Political opinion in Europe is anaesthetised, allowing NATO spokespersons to state shamelessly that ISAF and NATO forces behave differently to those of the United States, advising with 24 hours notice that they are going to bomb a village, so that if the inhabitants fail to evacuate then no responsibility for any deaths attaches to the “Atlantic Alliance”. The dead person is responsible for their death for having stayed in their own home, on their own land. Given that the only testimonies on these pre-announced bombings, from Afghans, are always thrown into doubt by Western defenders of press freedom one has to have faith in the account of some Canadians after an incursion of their troops into a village : “of course the people evacuate the village but the troops don’t enter the buildings (which still stand) for fear of booby traps, for which reason they destroy the building, the barns and the wells and then tell people they can return” (5). Winning hearts and minds as in Vietnam or in Iraq. Then they turn up with a small indemnity (US$2000, about €1430) for “collateral damage” if any deaths have occurred. But it turns out that only four countries do this consistently and neither the US, Great Britain, France nor Spain is among them.

Perhaps on account of testimonies such as these, or because Canada has more dead soldiers than any other except the United States, the opposition there wants to withdraw the troops. Only the Conservative Party with its small but inadequate parliamentary majority wants to hang on “until the job is done”. While similar debates go on in other countries with troops in Iraq, as regards those occupying Afghanistan, only Canada has taken the first step.

Just as in Iraq, there are no figures for the number of civilians killed by the occupation. Marc W. Herold, an economist in the University of New Hampshire has carried out a study showing 4643 dead civilians from September 2001 to October 2006. As is logical, this figure has increased considerably because since then NATO has increase bombing of civilian areas. The UN talks timidly of 1000 deaths between January 1st and August 1st of this year (6) covering itself by saying “in many cases security considerations limiting the Mission’s access to combat zones and the fact that one is dealing with a delicate political situation render difficult the collection of sufficient data to draw up a full report of incidents.” So one should hardly be surprised therefore that the growth of nationalist, anti US and anti-Western sentiment in general is swelling the ranks of the anti-occupation forces. The anti-occupation forces, generically identified as Taliban (so the term interiorizes itself in the collective sub-conscious as a synonym for uncivilized, while foreign troops are bringing progress) are accused of hiding among the civilian population, as if in an asymmetrical guerrilla war the guerrillas might say “Yoo-hoo!
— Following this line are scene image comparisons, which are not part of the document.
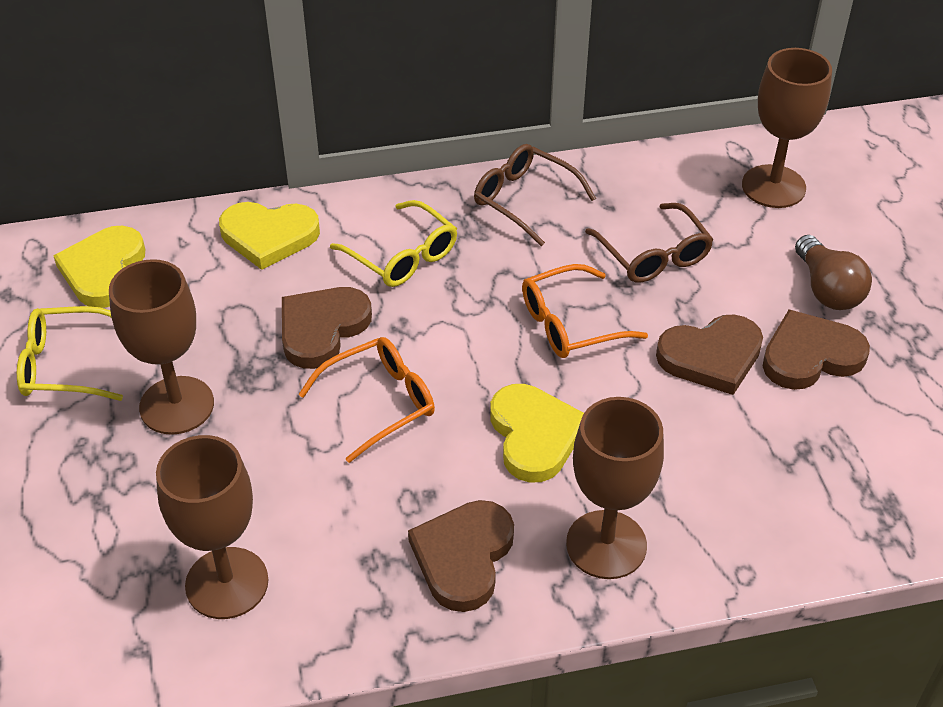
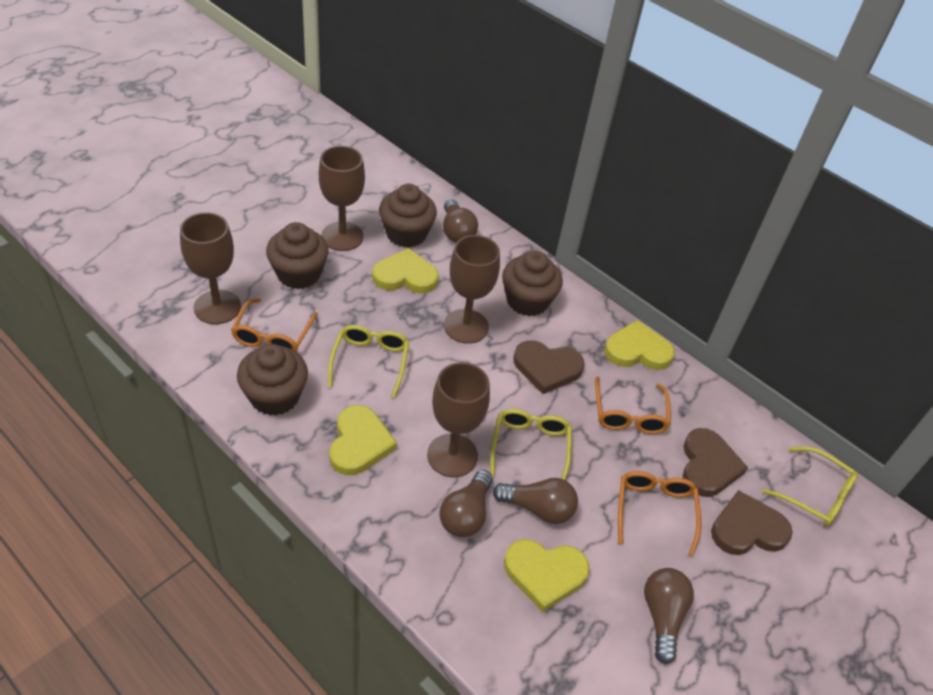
brown cupcake: 0 -> 4
brown glasses: 2 -> 0
brown heart: 4 -> 3
brown light bulb: 1 -> 4
orange glasses: 2 -> 3
yellow glasses: 2 -> 3
yellow heart: 3 -> 4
Here I am! – Come and bomb me out here in the open….!” But what is happening in Afghanistan is more and more a guerrilla war, perhaps even a most advanced phase. a war of movement.

The barbarism of the occupation is cooking up a brew of ever greater resistance although one that is a long way from being a left wing or progressive nationalist movement. Just as in Iraq, the right of the Afghan people to their sovereignty, self-determination and dignity is beyond doubt however much the occupying troops drape themselves in blue UN colours. The US, just as much as NATO or the UN, keep insisting that any withdrawal by the occupying troops in Afghanistan will leave a vacuum that will be filled by “extremists”. With anti-occupation forces in direct or indirect control of 75% of the country, this is no more than yet another Western fallacy. As happened in September 2006 when the Canadians and British congratulated themselves on having caused 500 casualties to the Taliban in Panjwai and in Zahri after two weeks of air attacks and repeating again and again they had those villages under control. But it turned out they could not show a single one of the alleged 500 casulaties simply because the anti-occuaption fighters (whether they were Taliban or not) had disappeared. So they changed their story and said, “We forced the Taliban to flee”. These are the fairy tales Western public opinion listens to…until the deaths of their own troops or the kidnapping of their nationals returns them to reality.

That reality includes the UN which states that Afghanistan “liberated from Taliban brutality” produces 92% of the heroin consumed globally. A partial recognition that does not exempt it from responsibility or from defeat. The United Nations Office against Drugs and Crime (UNODC) states that Afghanistan is on the verge of turning into a “narco-State” although at the same time it acknowledges that “opium production is the main source of employment in Afghanistan” (7). The anti-occupation forces say the same. The UNODC reckoned that 165,000 hectares were dedicated to opium production in 2006, mostly in areas controlled by Karzai’s semi-colonial government and in areas with occupied military presence. So the opium is in the hands of the pro-Western elite and forms part of the counterinsurgency campaign. With the territorial expansion of the guerrillas and the control they have in these areas, opium is turning into an almost essential part of the anti-occupation war.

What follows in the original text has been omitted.